The Beets

Stay Home

(Captured Tracks; 2011)

By Maura McAndrew | 19 January 2011

In the summer of 2009, I saw the Beets open for Vivian Girls at Pittsburgh’s Andy Warhol Museum. I’d never heard of them, but they looked to be nothing too impressive anyway: three skinny young men wearing sunglasses indoors and at night, making semi-ironic stage banter and banging inexpertly away at their instruments. Yeah all right.

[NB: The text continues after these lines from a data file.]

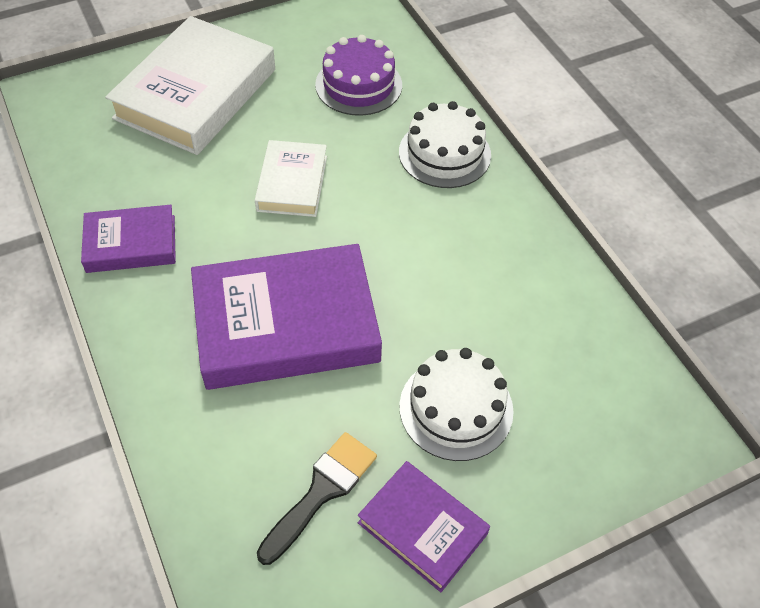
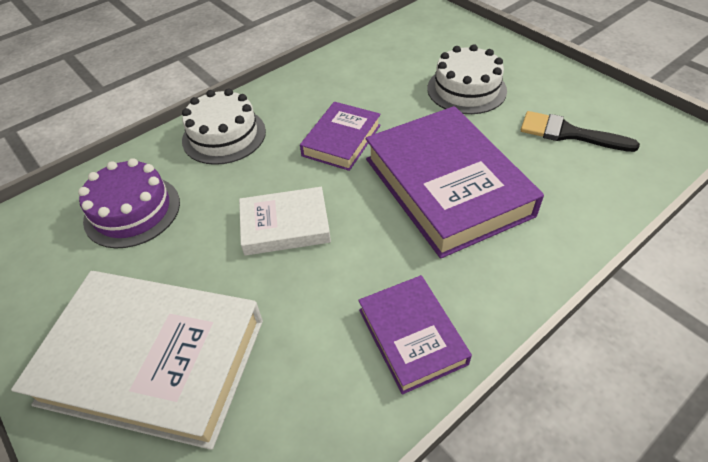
camera: 100 degrees left, 5 degrees down
(422, 528) = (557, 88): purple book -> purple book (341, 140)

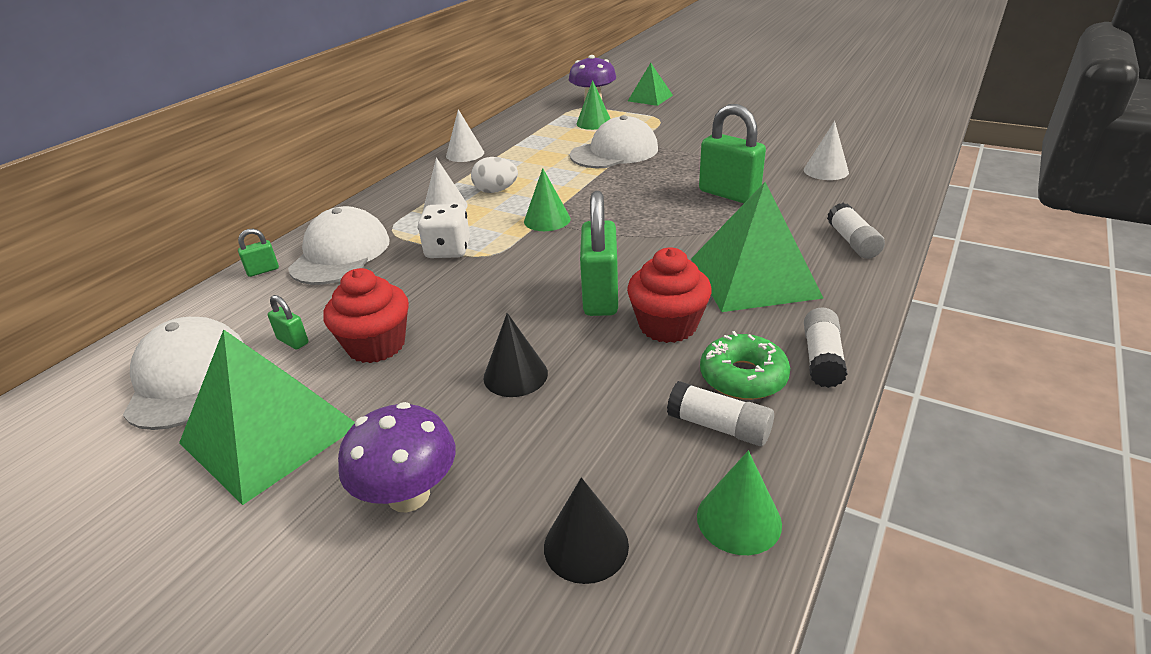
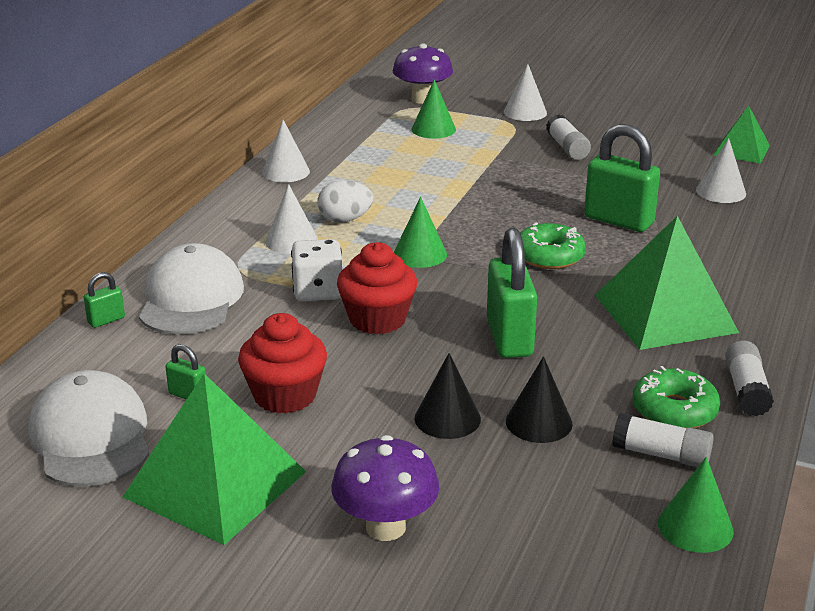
camera: 10 degrees left, 5 degrees down
(586, 545) = (566, 555): black cone -> black cone (539, 422)
(614, 152) = (471, 169): white cap -> none
(650, 98) = (493, 94): green pyramid -> green pyramid (741, 150)
(659, 223) = (549, 256): none -> green donut
(668, 325) = (588, 365): red cupcake -> red cupcake (377, 319)
(671, 110) = (525, 112): none -> white cone
(852, 242) = (760, 273): white glue stick -> white glue stick (567, 148)

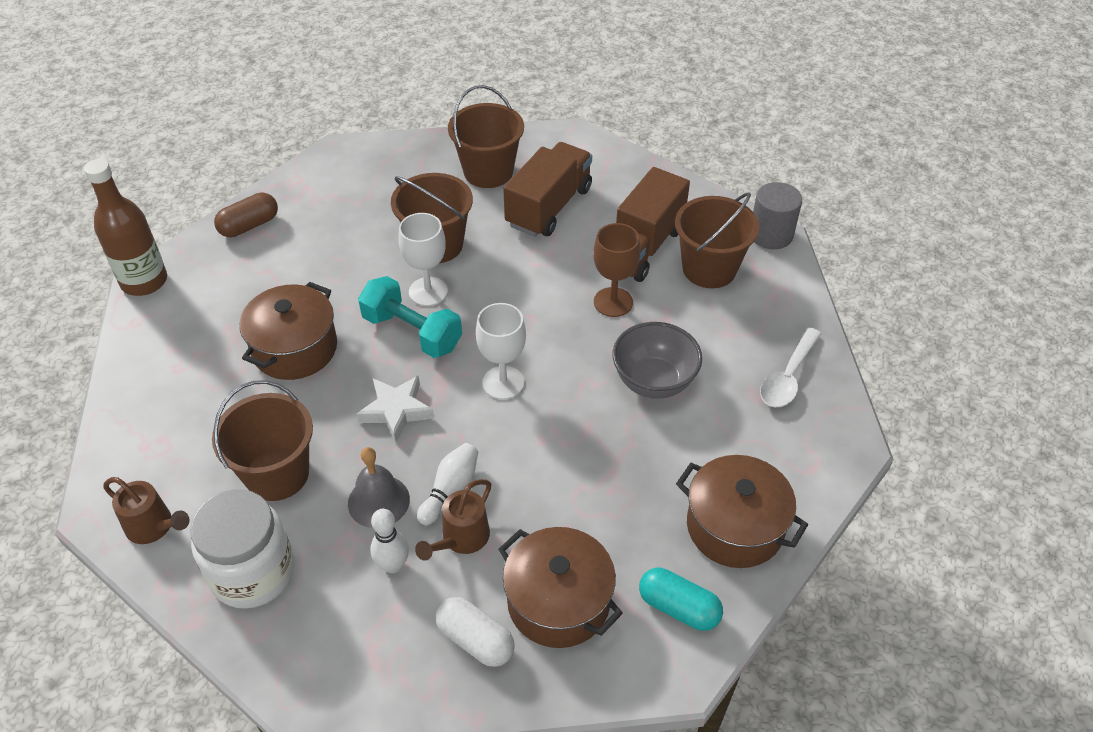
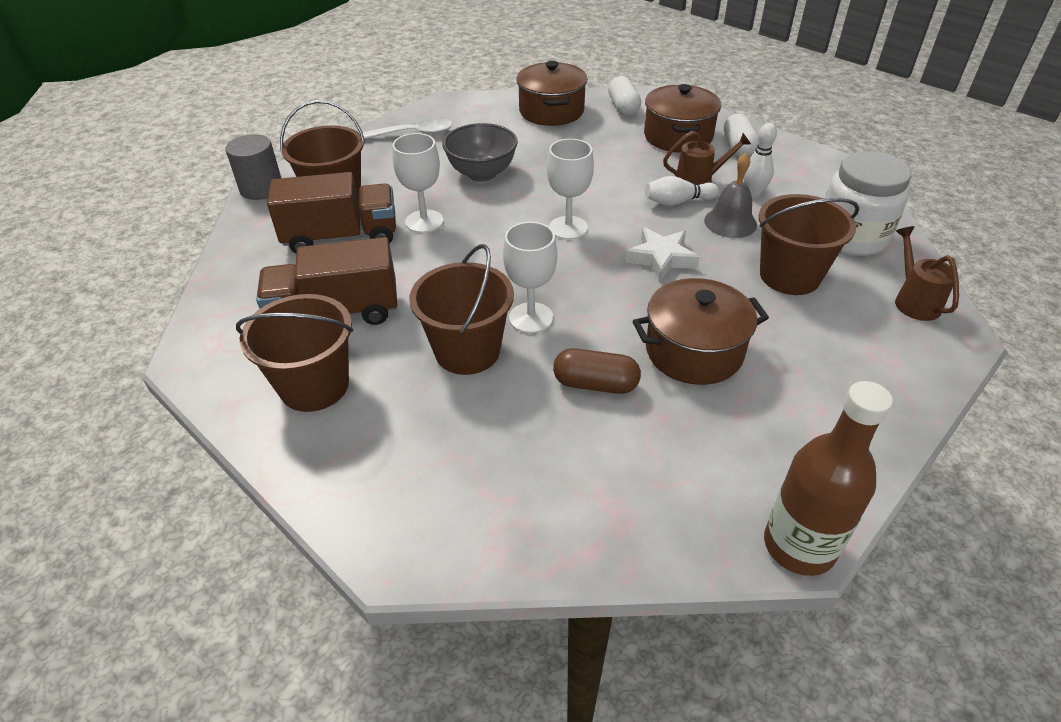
camera: 130 degrees left, 5 degrees down
(249, 225) = (612, 527): brown capsule -> brown capsule (595, 384)
(412, 332) = (584, 297): turquoise dumbbell -> none
(613, 302) = (424, 221): brown goblet -> white goblet
(678, 608) = (623, 107): turquoise capsule -> white capsule

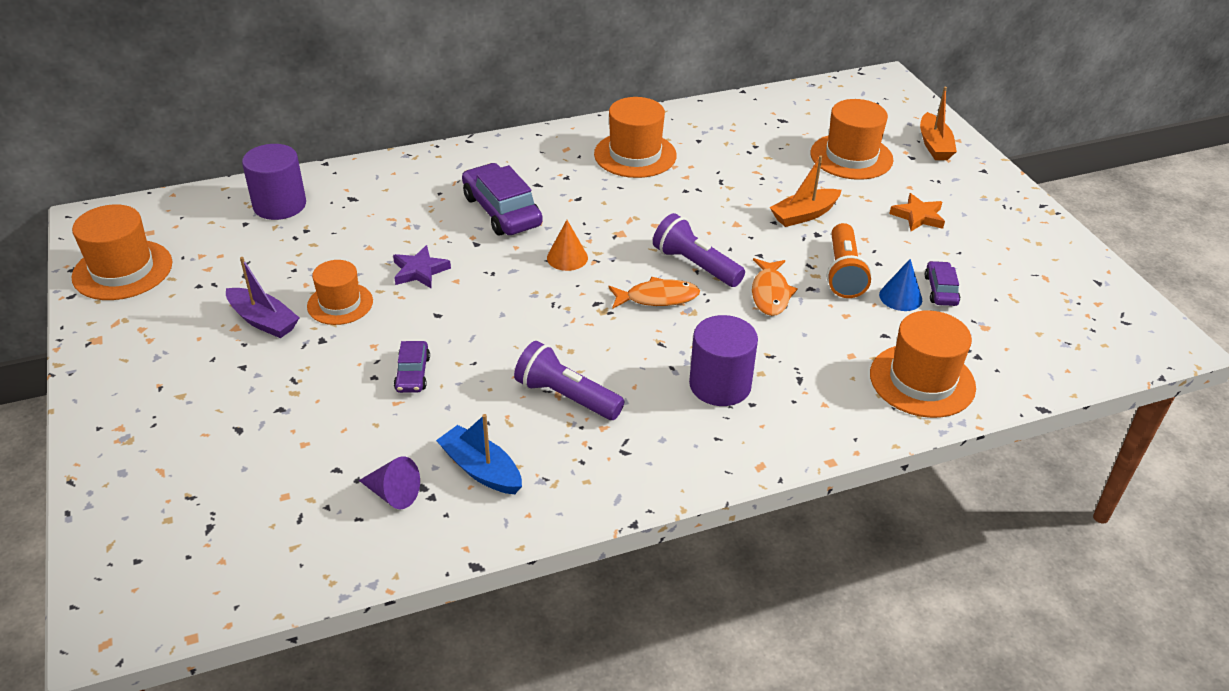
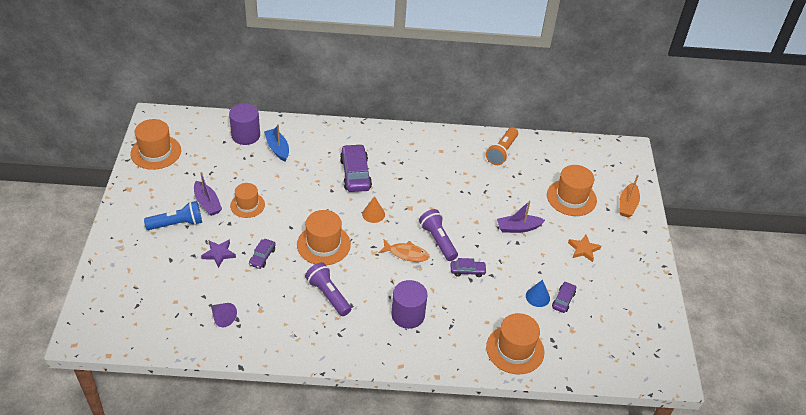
camera: 20 degrees right, 5 degrees up
(222, 368) = (177, 224): none -> blue flashlight
(420, 271) = (295, 198): purple star -> purple star (219, 254)
(481, 469) = (268, 320): blue boat -> blue boat (277, 148)
(635, 155) = (447, 159): orange hat -> orange hat (323, 244)
(770, 293) = (467, 271): orange fish -> purple car
(804, 215) = (518, 228): orange boat -> purple boat
(843, 273) = (516, 272): orange flashlight -> orange flashlight (502, 152)

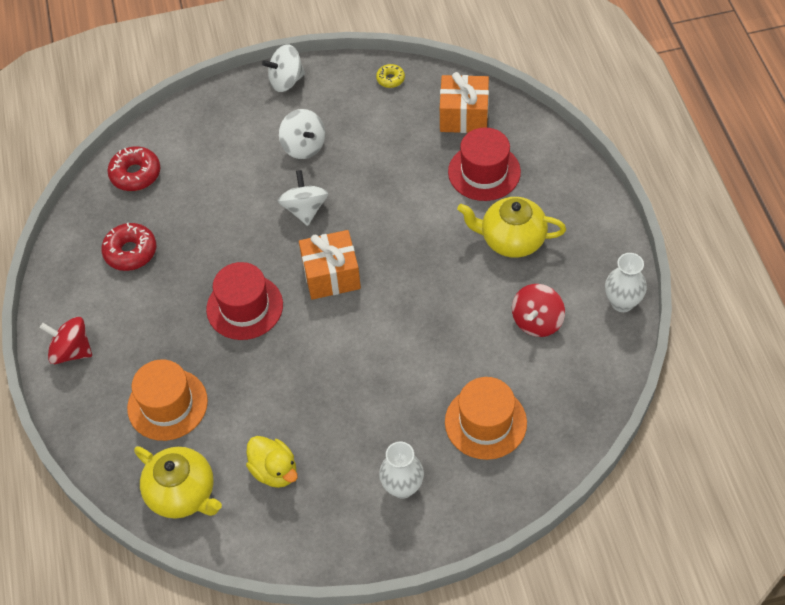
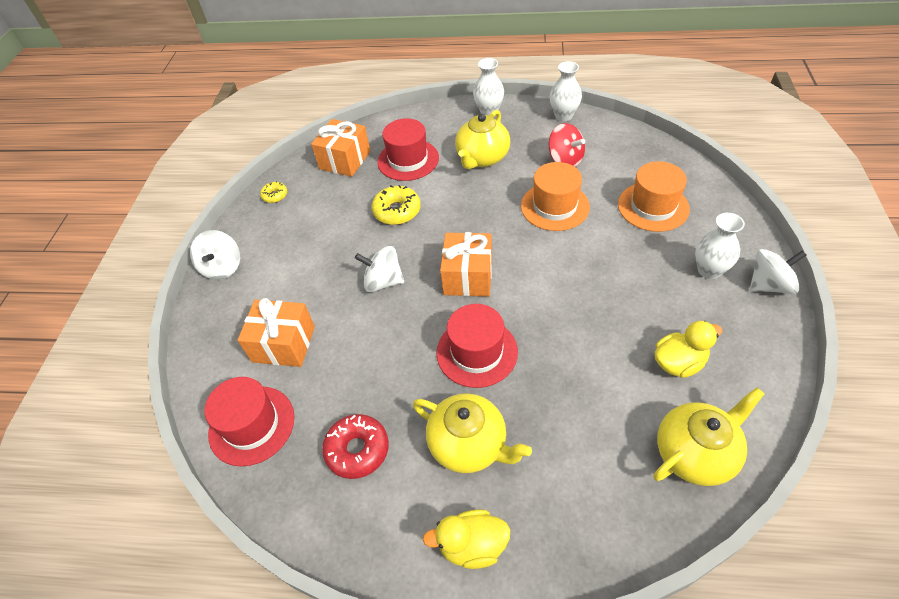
camera: 70 degrees left, 5 degrees down
(71, 351) = (472, 545): red spinning top -> yellow duck
(135, 174) = (251, 425): red donut -> red hat
(152, 326) = (469, 444): none -> yellow teapot
(167, 404) = (577, 448): orange hat -> orange hat (554, 206)
(216, 162) = (284, 344): none -> orange gift
(304, 146) = (309, 269): white spinning top -> white spinning top (769, 285)
(401, 188) = (397, 211): none -> yellow donut
(601, 223) = (489, 111): none -> white vase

Still, there was something so ingratiating about the Beets’ joyful, simple sound that when the show ended I passed right over the Vivian Girls merch and bought the Beets’ first LP, Spit in the Face of People Who Don’t Want to Be Cool (2009). A staple on my stereo throughout that fall, the record was fresh, naïve, imaginative—kind of like a collection of Daniel Johnston songs sans the “struggling with personal demons” part.

As the title indicates, Stay Home, the Beets’ follow-up, ponders the life of a homebody, and fittingly: despite their professed interest in being cool, these guys aren’t party boys much at all. The band—guitarist Juan Wauters, bassist Jose Garcia, and drummer Jacob Warstler—resides in innocuous Jackson Heights, Queens, where Wauters and Garcia spent their adolescence (though Wauters emigrated from Uruguay). Stay Home is more of the same that made their debut so infectious: rock songs played with childlike enthusiasm, and impossibly catchy hooks. It’s hard to care if it’s a carefully plotted gimmick, or if indeed the Beets are just naturally kind of sloppy and cheerful—Stay Home is too sunny for much to really matter at all.

The two songs most clearly related to the album’s core concept are “Watching T.V.” and “Hens and Roosters.” The former seems more of a celebration, supplementing its shouted chorus (“Watching television / Watching televisio-on!”) and one unintelligible verse with a slab of Nuggets-style guitar. “Hens and Roosters,” on the other hand, confronts that painful, familiar twenty-something reluctance to grow up, to crawl back home to Mom and Dad. Wauters sings, “One day I was just a yellow yoke / Then I grew up bigger and I broke.” Banging along on a woozy acoustic guitar, he declares without shame, “Now I wanna go back to my egg.”

Stay Home, upbeat as it is, doesn’t shy away from the heavier musings that accompany staying in and lying on one’s bed. There’s an acute ambivalence the Beets find in taking control of one’s life (“Just a Whim”) and, inevitably, themes of death and decay creep into songs like “Dead” and “Let it Dim.” Despite this, lyrics are decidedly not the focus of Stay Home; the album title suits its homemade aesthetic, all tossed off and tinny but warm, words mumbled and barely discernible, like being in a sun-streaked kitchen for brunch.

That’s where the heart of the album is, in that broken-down acoustic guitar, in that smirking, slurry vocal delivery, and in the pots-and-pans drumming. Nonsense tunes like “Pops N’ Me” are comprised of a series of slowed-down “whoas” dissolving into delirium. The host of influences colliding here adds to the air of happy confusion: “Cold Lips” and “Young Girls” combine the obvious Beatles sound with the sneering punk of contemporaries the Black Lips and the quirky sensibility of the Modern Lovers. Which makes one think there’s a lot more depth to Stay Home than on first listen, though the superficial pleasures of that first listen are so great that “depth” is less a necessity, more of a bonus. Half-baked and juvenile, sloppy but cheerful, fresh and joyful, the Beets may be plugging a gimmick, but at least they’re doing something with themselves.